5- The IMF should guarantee that its programs do not obstruct the goals of civil society to reach equitable and sustainable development. Therefore, the IMF needs to commit to the following program and policy reforms: (a) required consultation with social and environmental experts for all Fund programs at every stage to ensure that structural adjustment pro grams do not increase hardship on the poor or aggravate environmental destruction; (b) an information policy that will guarantee increased transparency of IMF policy and programs with full public access to information; (c) adjustment of the Articles of Agreement to allow greater participation of government ministries and civil society in program design; and, (d) creation of an independent evaluation unit to review, on a country-by-country basis, the impact of the implementation of IMF-required or -recommended policy prescriptions on poverty, economic development and the natural environment.

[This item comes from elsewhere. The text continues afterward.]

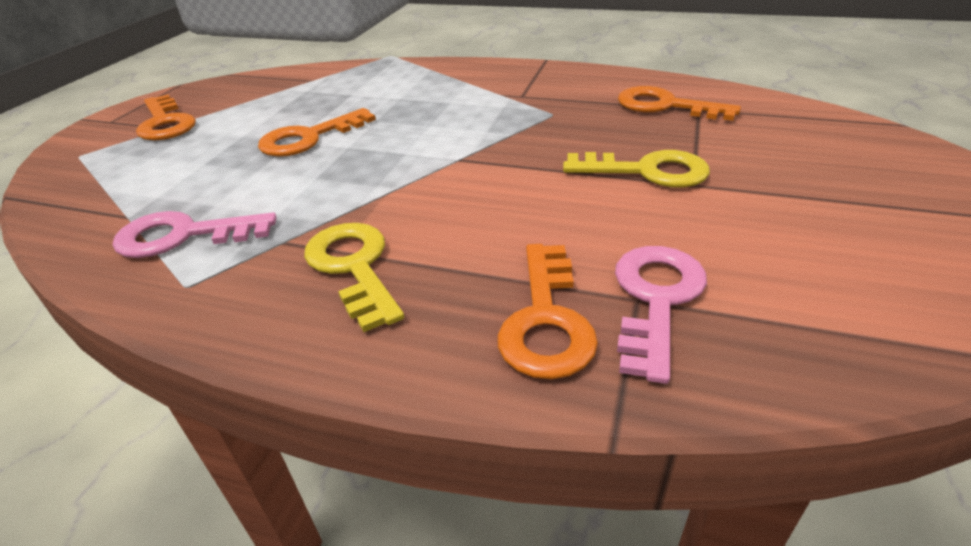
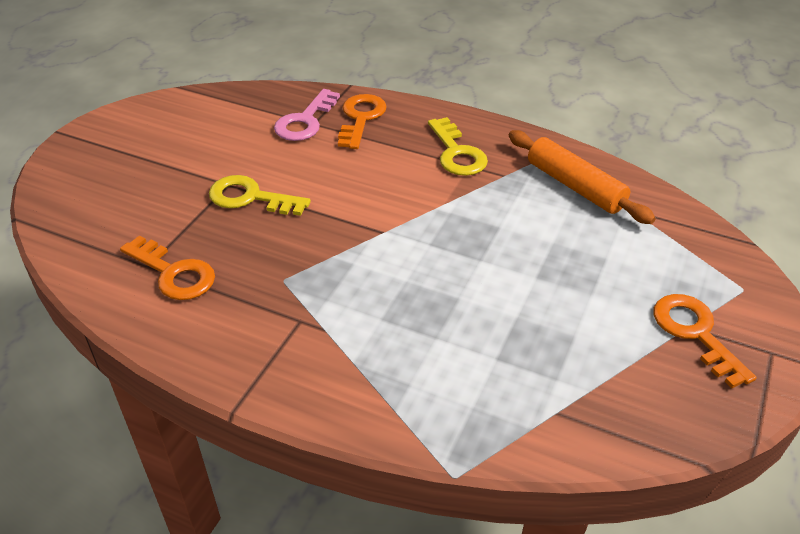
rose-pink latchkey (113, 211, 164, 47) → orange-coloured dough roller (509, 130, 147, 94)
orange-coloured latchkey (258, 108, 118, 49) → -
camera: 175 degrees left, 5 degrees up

6- An immediate moratorium on the preparation of any World Bank project involving forced resettlement for governments that do not have in place policies and legal frameworks that will lead to income restoration for those who will be resettled. No project involving involuntary resettlement should be considered until there is hard evidence that alternatives have been examined, rehabilitation measures have been created in consultation with local communities, and monitoring systems are established that will ensure full compliance with Bank guidelines. Specific measures must be taken which will hold World Bank staff accountable for violations of the Bank's involuntary resettlement policy. In addition, the Bank should comprehensively provide mitigation and restitution to those people forcibly resettled by Bank projects already underway. It is also critical that the Bank, in cooperation with borrowing governments, prepare economic rehabilitation programs for all the populations displaced by World Bank projects since 1980 in violation of the Bank's policy.

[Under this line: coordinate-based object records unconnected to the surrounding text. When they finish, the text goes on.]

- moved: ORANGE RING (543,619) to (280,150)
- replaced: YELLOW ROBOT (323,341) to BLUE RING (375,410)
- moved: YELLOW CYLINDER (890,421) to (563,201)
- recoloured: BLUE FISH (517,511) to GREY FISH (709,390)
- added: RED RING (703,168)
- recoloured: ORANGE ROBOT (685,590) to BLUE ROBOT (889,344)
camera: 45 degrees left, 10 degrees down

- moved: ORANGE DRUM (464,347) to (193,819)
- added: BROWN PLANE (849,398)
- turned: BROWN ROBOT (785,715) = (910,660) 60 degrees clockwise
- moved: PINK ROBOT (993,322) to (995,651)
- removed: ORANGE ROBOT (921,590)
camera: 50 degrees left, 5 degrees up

7- A moratorium on World Bank funding for large dams until: a) a comprehensive, locally driven river basin management plan is implemented that would guarantee that all appropriate alternatives for flood management, water supply, irrigation and power supply are exhausted before big dams are considered appropriate; b) a comprehensive review is carried out of past Bank lending for large dams, including impacts and performance, and a mechanism established to ensure that its findings are applied to future loan considerations; and, c) all conditions applying to the moratorium of projects involving forced resettlement are met.

8- Substantial shifts in Bank lending towards alter native, cost-effective, resource-conserving energy, transport and water supply and sanitation projects. Water projects should support conservation, demand side management, improved efficiency in irrigation, the re-use of treated waste water, the transfer of "clean" technologies to developing countries, and the extension of basic supply and sanitation coverage to unserved populations. Energy lending should evaluate and support least-cost investments in end-use efficiency, conservation, and renewable energy sources. Investment decisions for transport lending should be based upon meeting basic mobility needs, especially for the poor, efficiently and at the least cost, using a variety of modes of transport. In all sectors, social and environmental costs should be fully integrated into the decision-making process.

9- A major shift in Bank lending away from agricultural export production and from operations which indirectly accelerate forest destruction. Agricultural lending must be fundamentally redirected away from the current industrial agriculture model. Rather, lending should increasingly support smallholder food production that builds on local knowledge and resources and increases local household and food security, local self-reliance and biophysical, social and economic sustainability. The World Bank should extend its commitment not to finance logging in primary moist tropical forests to all primary forests, including temperate and boreal forests. In addition, the World Bank should cease to support logging in an indirect fashion, such as through infrastructure and other development projects, as well as economic policies that accelerate forest exploitation.